Briefly, what I find ridiculous about them.
First of all, in the middle of just about every single acne commercial, there’s a scene where the actress/model washes her face with the product. Not in a bathroom; in front of the stark white backdrop that they use for “I’m a Mac, I’m a PC” ads. She’s squirted a little bit of the product on her hands, and rubs it in a circular motion on her cheeks.
She is also wearing full eye makeup. As she washes her face.
Never noticed this before, but in one of the recent ads, one of the actress/models is wearing quite a lot of eye makeup. She hasn’t gone the full raccoon. She’s just wearing the maximum allowable amount for the young twentysomething who realizes that no makeup makes her look like she’s fifteen… and she wants to stop getting carded at clubs, so she’s gonna wear enough to where nobody’s gonna mistake her for fifteen—but she’s not gonna wear so much that she looks like a panda or a Goth. )Or, which is more likely, a fifteen-year-old who got into Mommy’s makeup case.)

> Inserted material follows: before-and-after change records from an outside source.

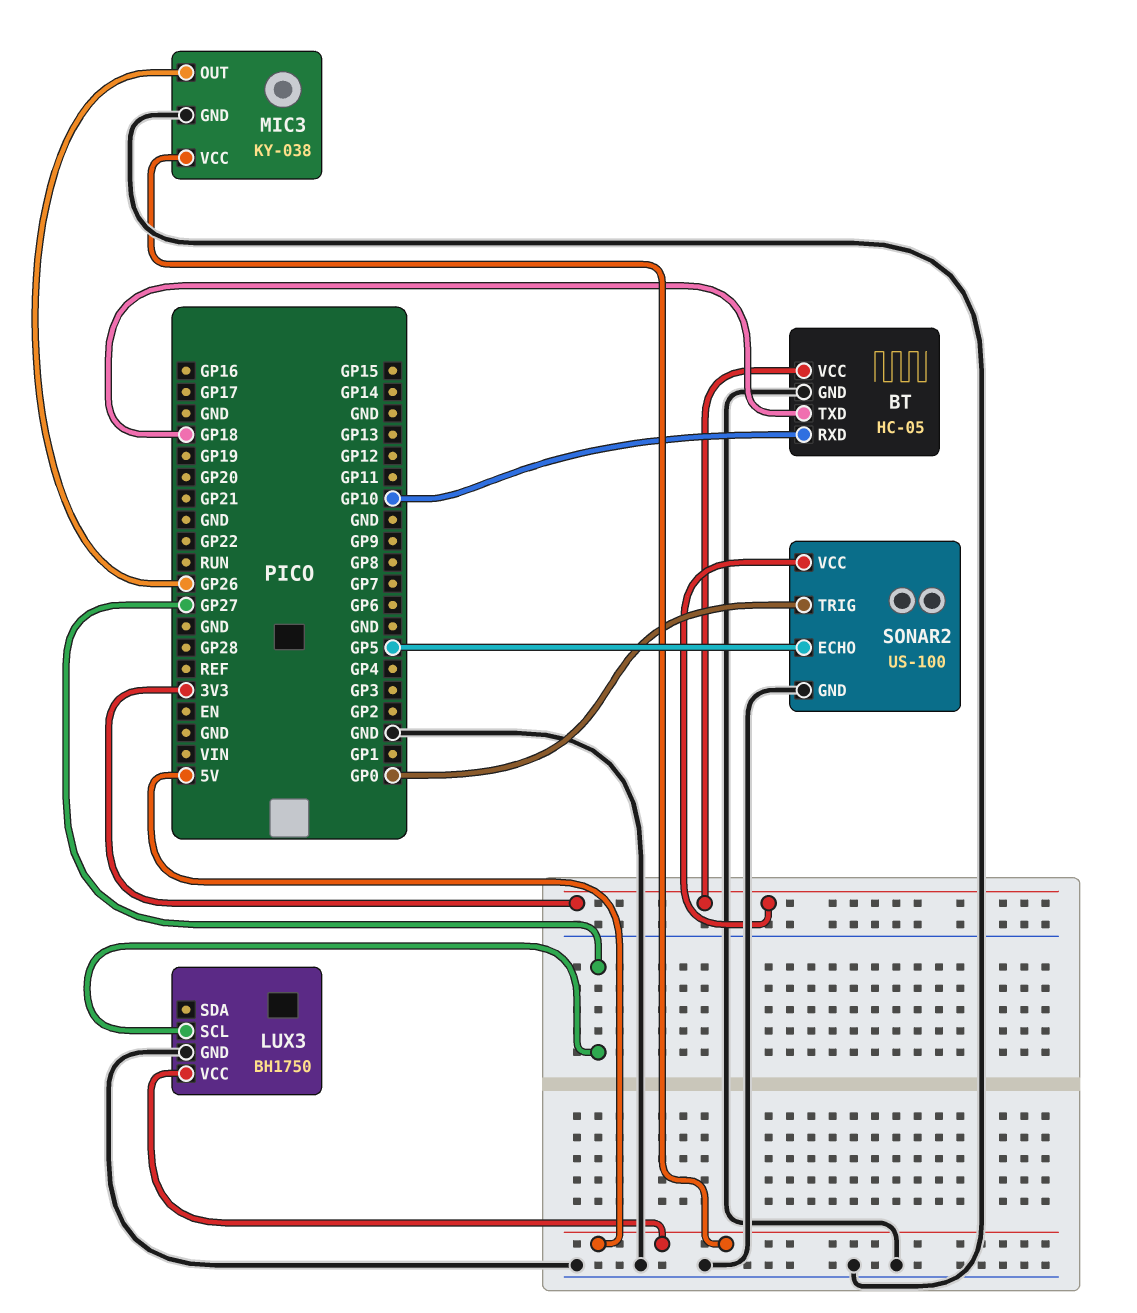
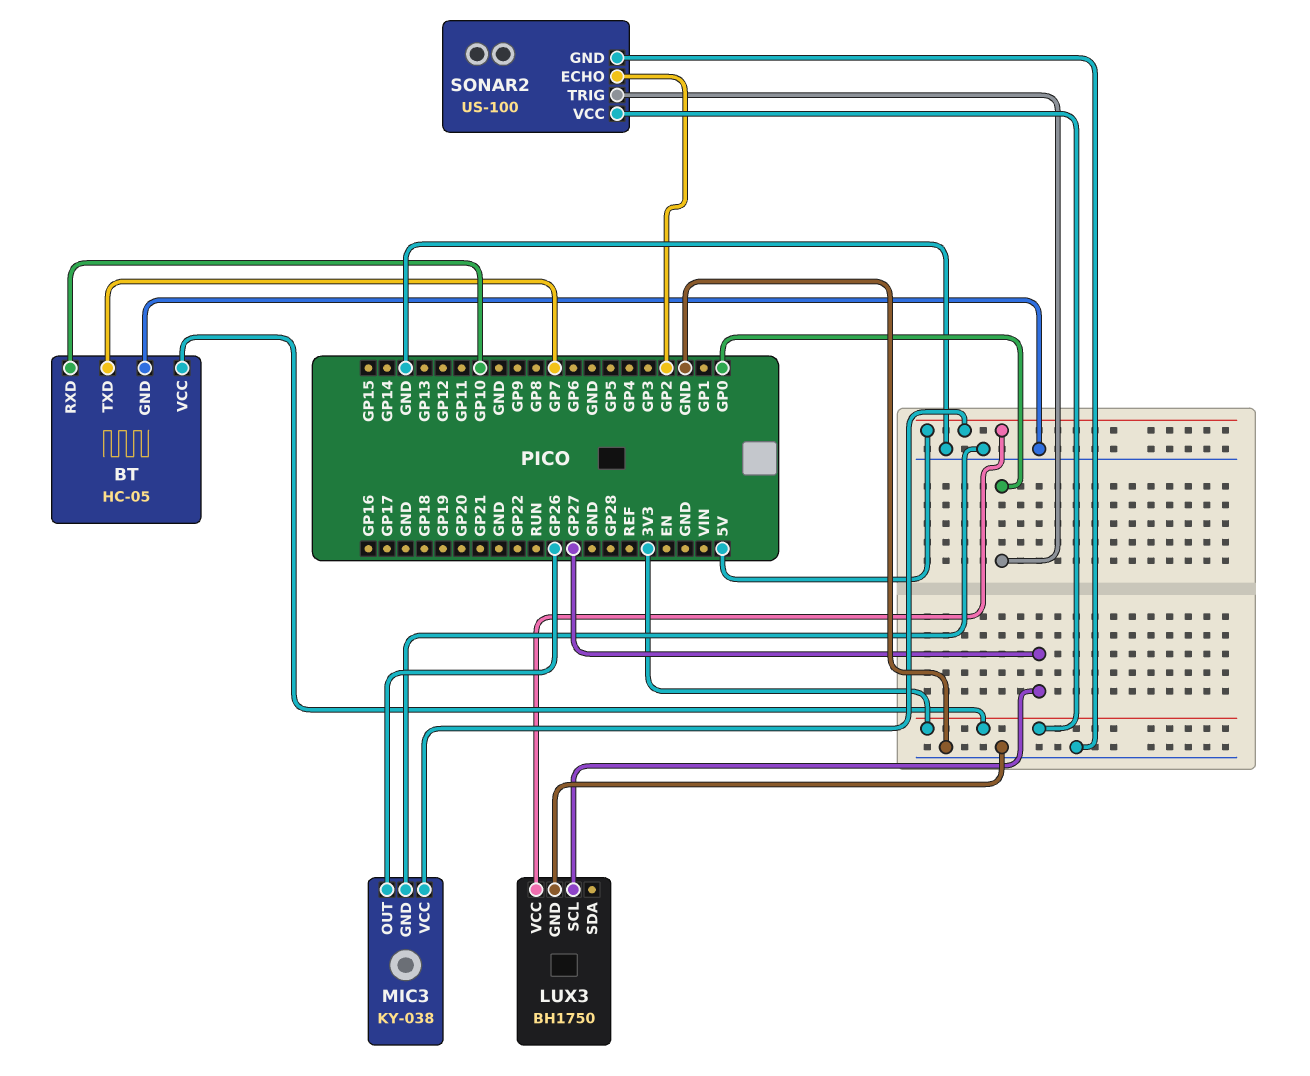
BT pin TXD: GP18 -> GP7
SONAR2 pin ECHO: GP5 -> GP2

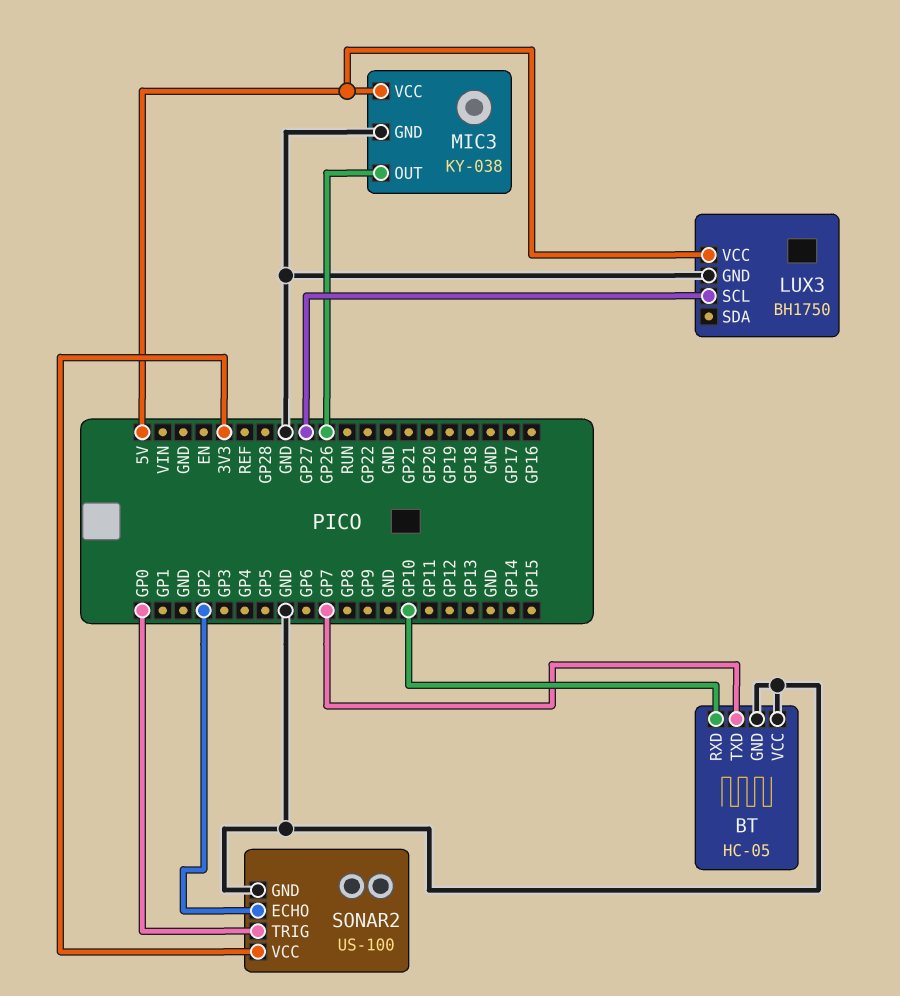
BT pin VCC: 3V3 -> GND

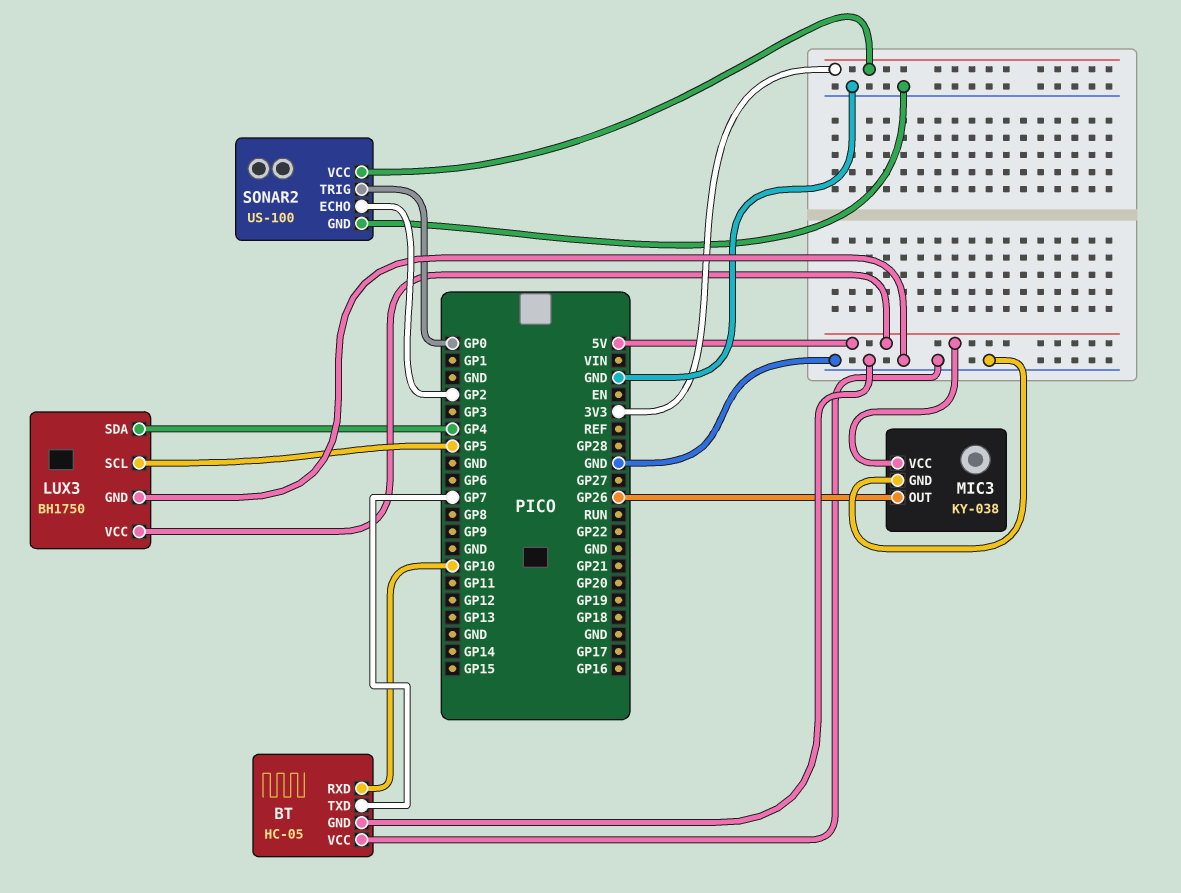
LUX3 pin SCL: GP27 -> GP5
LUX3 pin SDA: none -> GP4

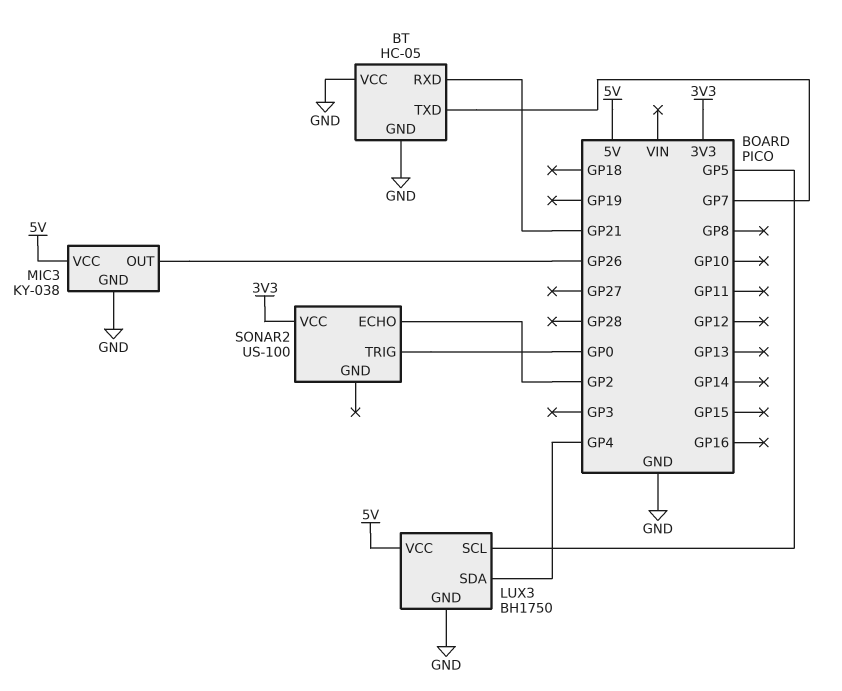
BT pin RXD: GP10 -> GP21
SONAR2 pin GND: GND -> none

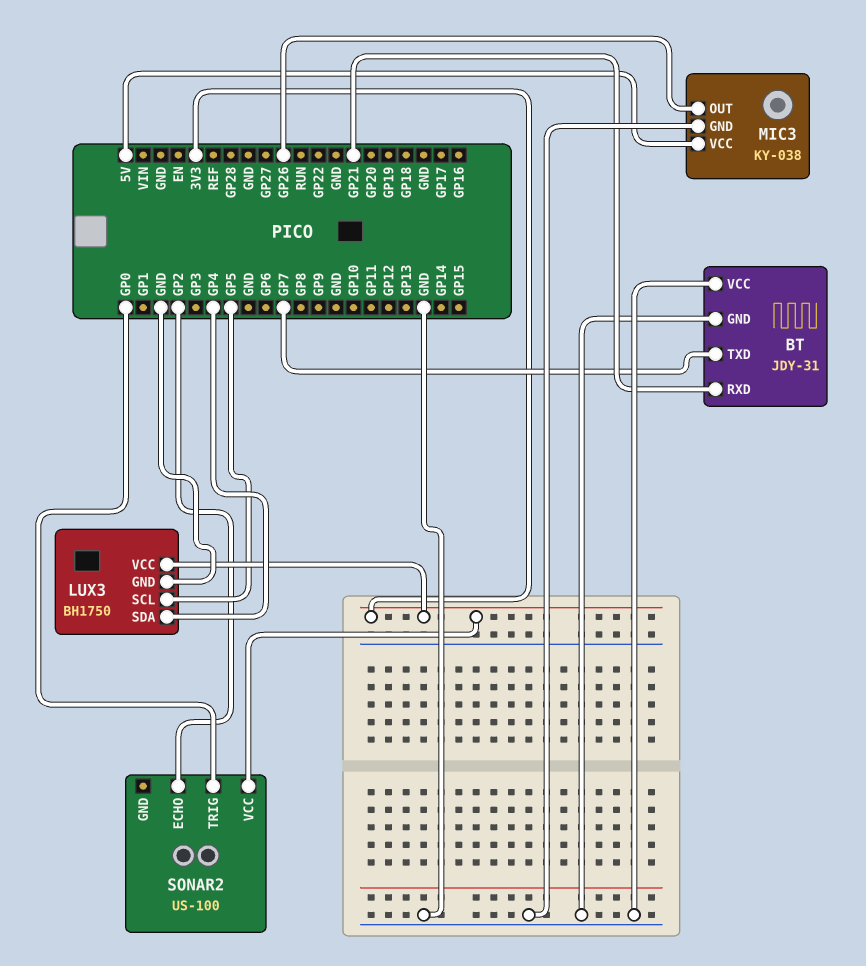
BT: HC-05 -> JDY-31
LUX3 pin VCC: 5V -> 3V3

But it is fairly noticeable that she’s wearing a lot of the stuff. Plus, later in the commercial, her freshly glowing skin is actually as shiny and as plastic as that of a burn victim. She likely applied it with a paintbrush; no wonder she has an acne problem. But anyway: Having noticed it in the one commercial, I paid more attention and noticed it in all the commercials. Every woman has applied eye makeup before washing her face.
Now yeah, you can selectively clean one specific area of your face, like your cheeks, and avoid your eyes so that you don’t have to re-do your makeup. But that’s the second ridiculous thing: They only clean their cheeks. Rarely, but sometimes, the nose. Rarely, but sometimes, the chin. Never the forehead. Kids with regular acne tend to get it in the “T-zone,” as it’s called, the area from the forehead to the nose. Those of us with problem acne get it everywhere else too. But these actress/models seem to only get cheek zits. Freaks of nature.

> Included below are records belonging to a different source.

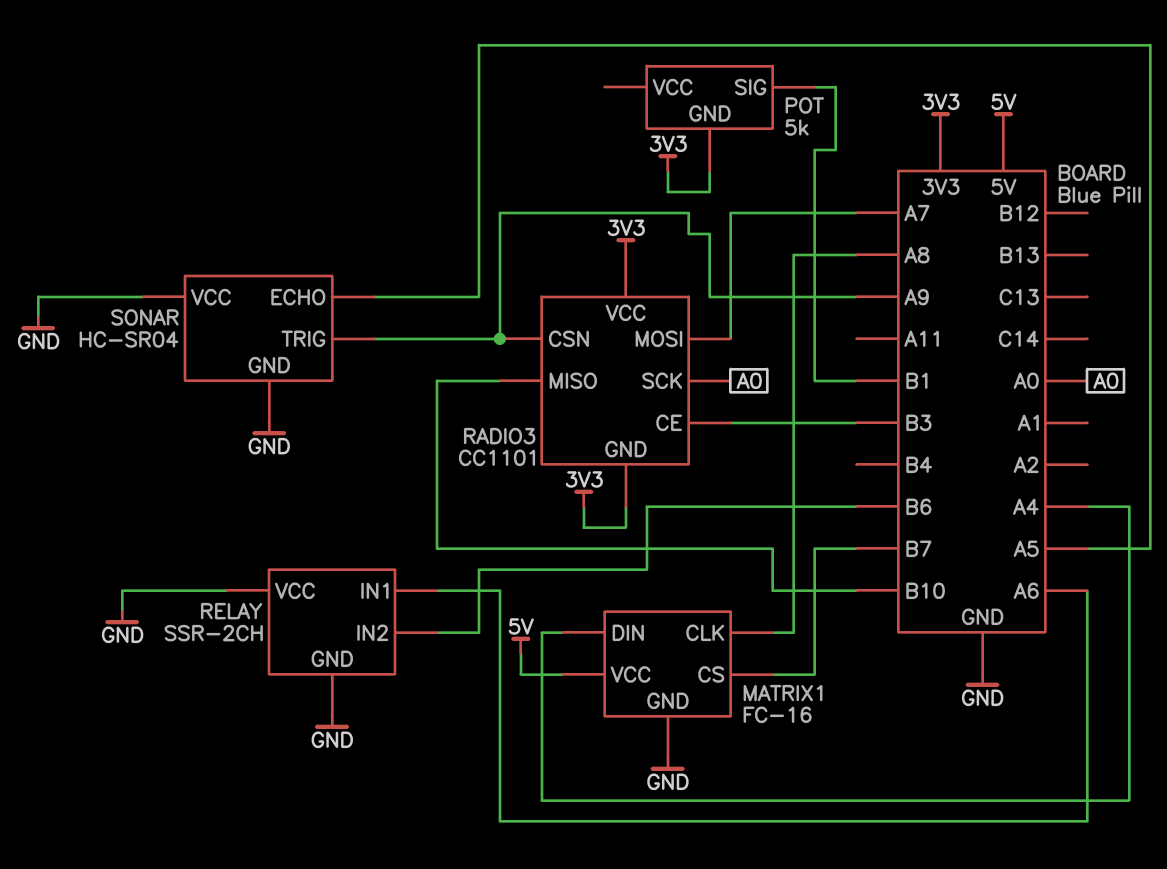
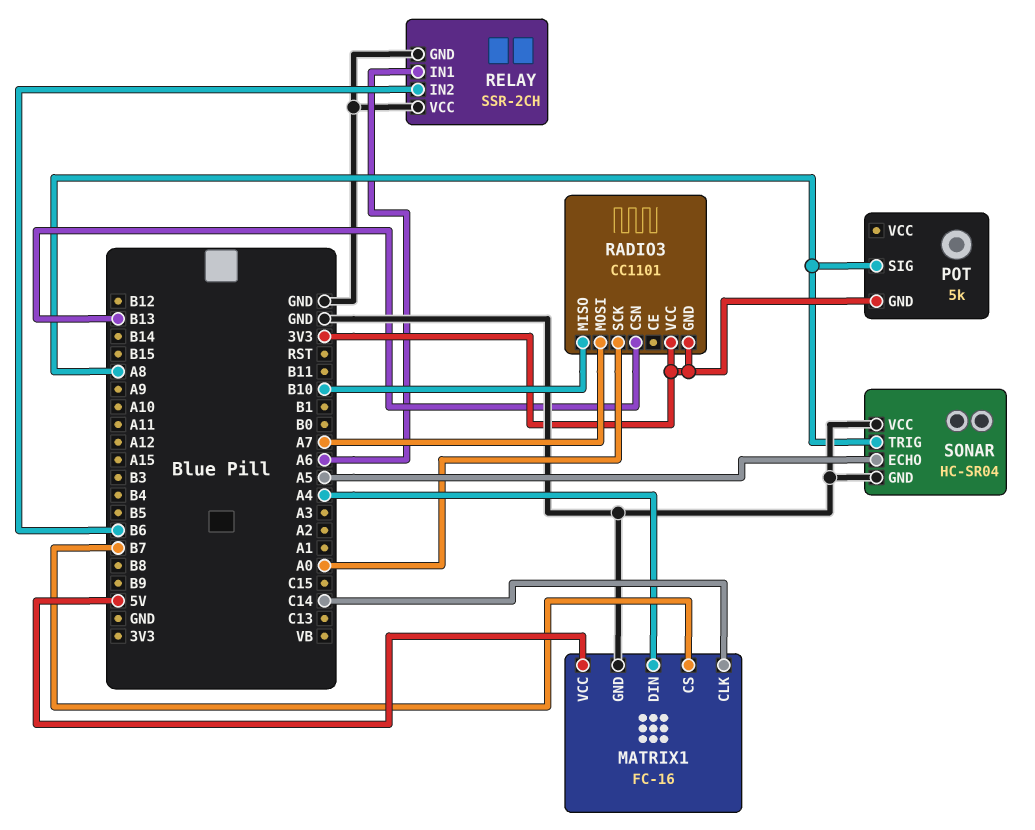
MATRIX1 pin CLK: A8 -> C14
POT pin SIG: B1 -> A8
RADIO3 pin CE: B3 -> none
RADIO3 pin CSN: A9 -> B13
SONAR pin TRIG: A9 -> A8

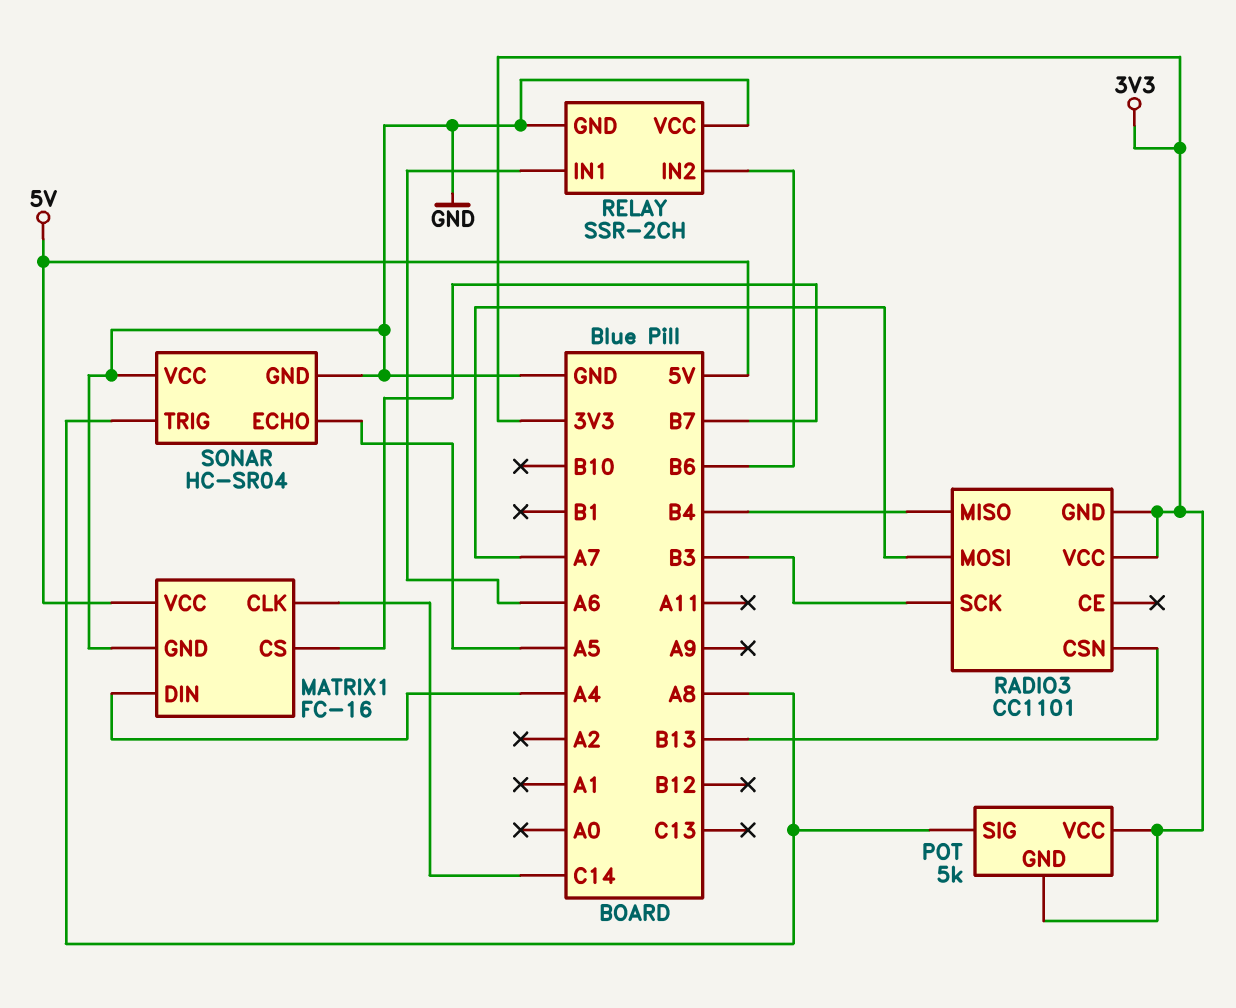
POT pin VCC: none -> 3V3
RADIO3 pin MISO: B10 -> B4
RADIO3 pin SCK: A0 -> B3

The third thing is how they rinse. Standard procedure in these commercials is to take two handfuls of clear, blue-tinged water, and just fling it upwards in the general direction of your face. At this point, the camera goes into slow motion, so you can see this sheet of water just hanging in front of the actress/model’s face before it hits. They might show it touch her cheeks and nose. That’s about all.
Because, considering the volume of water she’s flung at her face, she’s going to be drenched: Her face, her hair, her shirt… You know that eye makeup that she went to all the trouble to avoid? Yeah, she better have been wearing the waterproof stuff. In any event, the commercials avoid the aftermath, because this is an acne cleanser ad, not a wet T-shirt contest. Seriously, does anyone rinse their face this way?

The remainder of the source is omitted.